Another option is to consider benchmarking against your current performance. There are no fixed standards, but typically one would compare year to year as this will reduce the effect of seasonality. Once you have examined the data and dealt with outliers, one can either use a half or one standard deviation reduction/improvement as a goal, depending on the magnitude of the spread. These are targets based on prior performance and can easily be justified if being scrutinized.
Let’s look at first case on-time starts (FCOTS) as an example. Michigan State University recently did a retrospective review of FCOTS at a level II community teaching hospital and is a great source of data for us to interpret (Spartan Med Res J 2022;7:36719). In their analysis, surgeons are the prime driver of case delays (57%), followed by preop delays at 18% and room delays at 13%, for a total of 88% of delayed cases. Anesthesia delays only accounted for 7%, and patient factors accounted for 5%. One could argue why we would take on the risk of something being driven by factors out of our control. The reality is that you may not have a choice. Why are on-time starts so important to our hospital partners? Often, on-time starts are a key performance metric that’s reported at the board level as an indicator of OR efficiency. Someone’s (the CEO, COO, CNO?) bonus or job may be on the line, so “no” may not be an option.
How would you navigate this? First off, is there really a problem? According to the 2012 OR Benchmark Collaborative, the median FCOTS was 64.3%, and the 90th percentile was 88.3%. Gather your data, determine the extent of the problem, and delineate the root causes. You want to make sure you are taking on a task that you can impact. Pareto charts are useful tools in identifying and demonstrating the magnitude of root causes and can be meaningful to someone who may not be familiar with the intricate workings of an OR.

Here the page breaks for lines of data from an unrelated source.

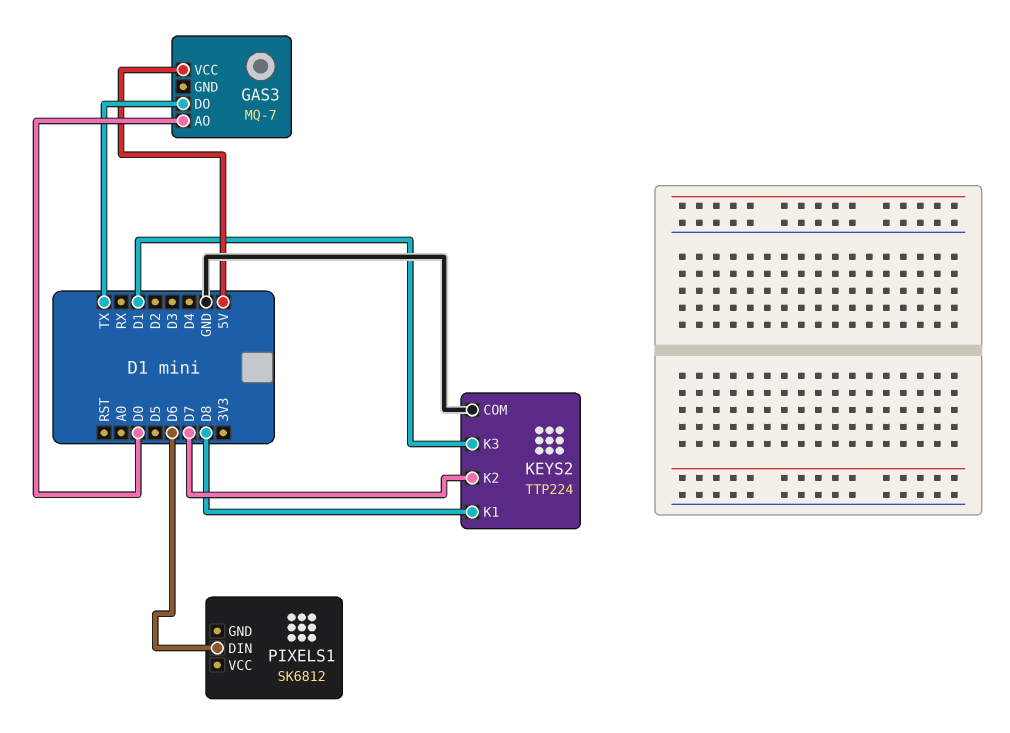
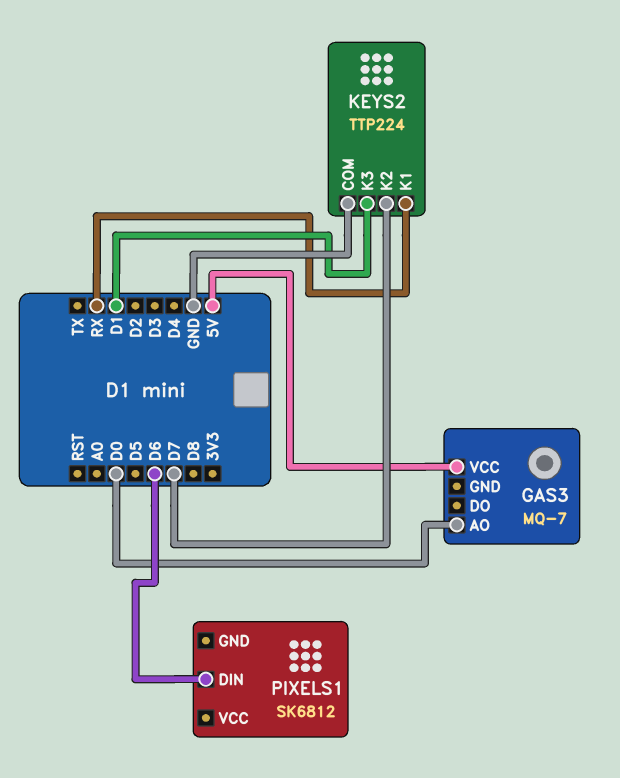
GAS3 pin DO: TX -> none
KEYS2 pin K1: D8 -> RX

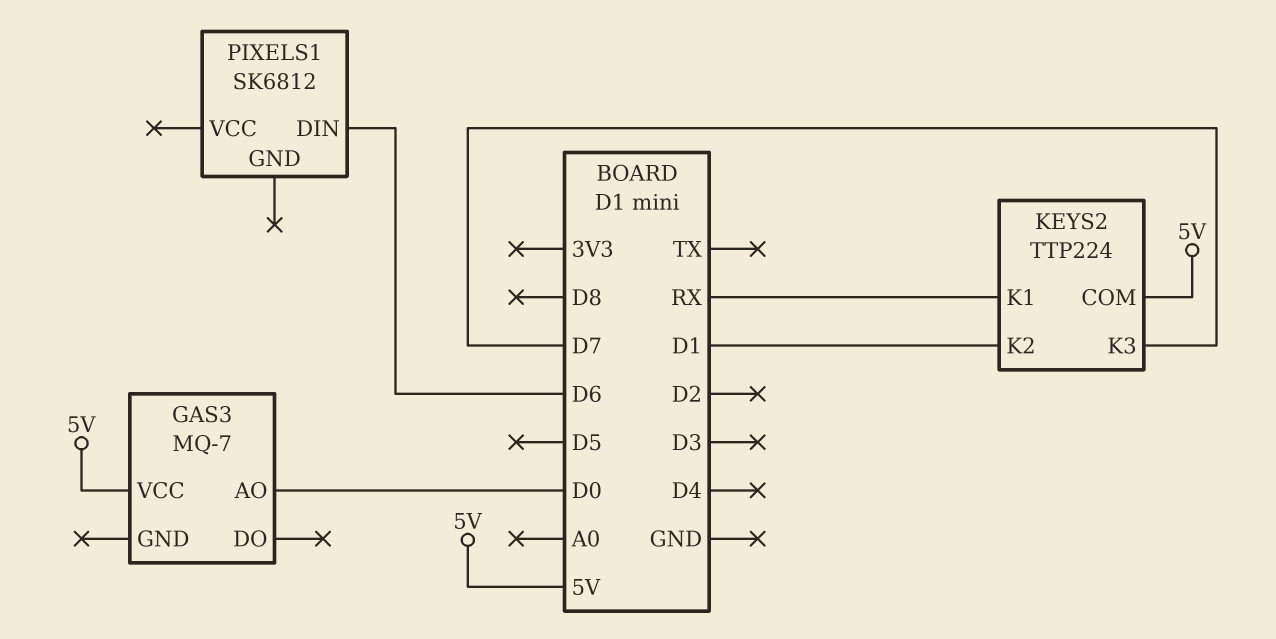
KEYS2 pin COM: GND -> 5V
KEYS2 pin K2: D7 -> D1
KEYS2 pin K3: D1 -> D7

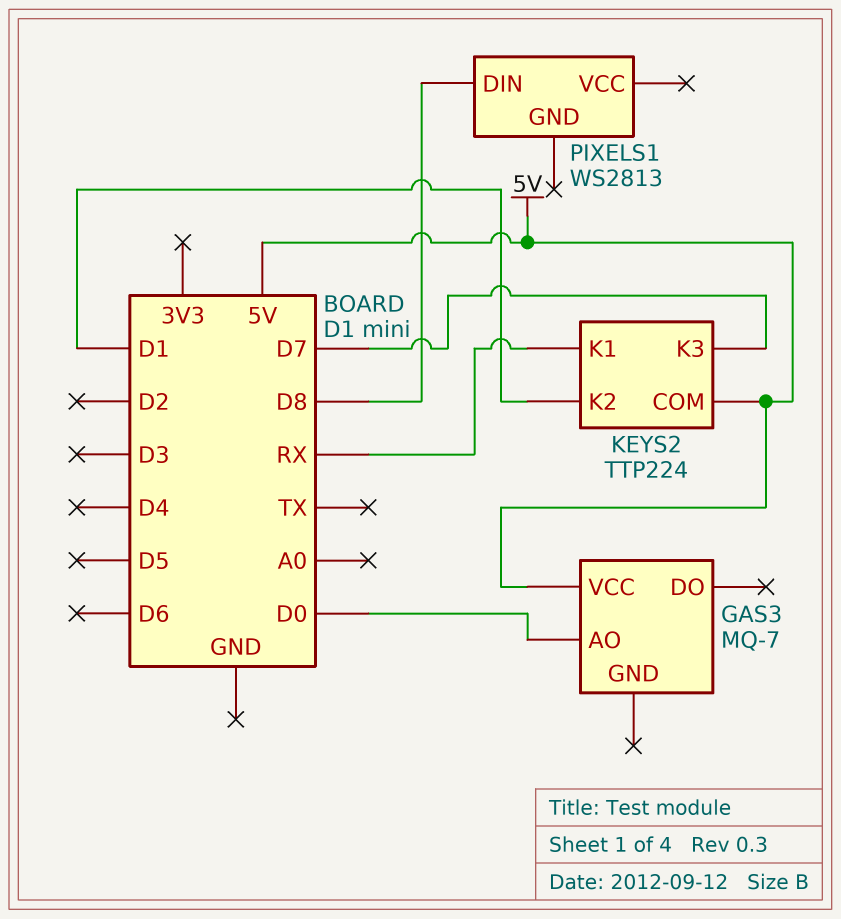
PIXELS1: SK6812 -> WS2813
PIXELS1 pin DIN: D6 -> D8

If in your case late starts are driven by surgeon arrival, with a small contribution from your department, you still might not be off the hook.
One option includes participating in a clinical practice improvement project. Use your Pareto chart to demonstrate that this is a three-department problem – namely, nursing, anesthesia, and surgery. A “three-legged stool” analogy works best here, meaning if the three legs aren’t working together, it’s not going to function as designed. These departments need to work in concert to affect meaningful, lasting change. The other option is to parse out verified anesthesia delays from a year’s worth of data and set either one or a half standard deviation reduction as an improvement goal. These are some strategies and a palatable alternative to “no.”
It doesn’t always have to be a conflict. When meeting with the administration, ask them about their top four or five initiatives and how you can help. There might be opportunities that neither has thought of and that demonstrate your department’s desire to be collaborative. Ensure that you analyze the data and make your case for impacting change while resisting the urge to say “no.”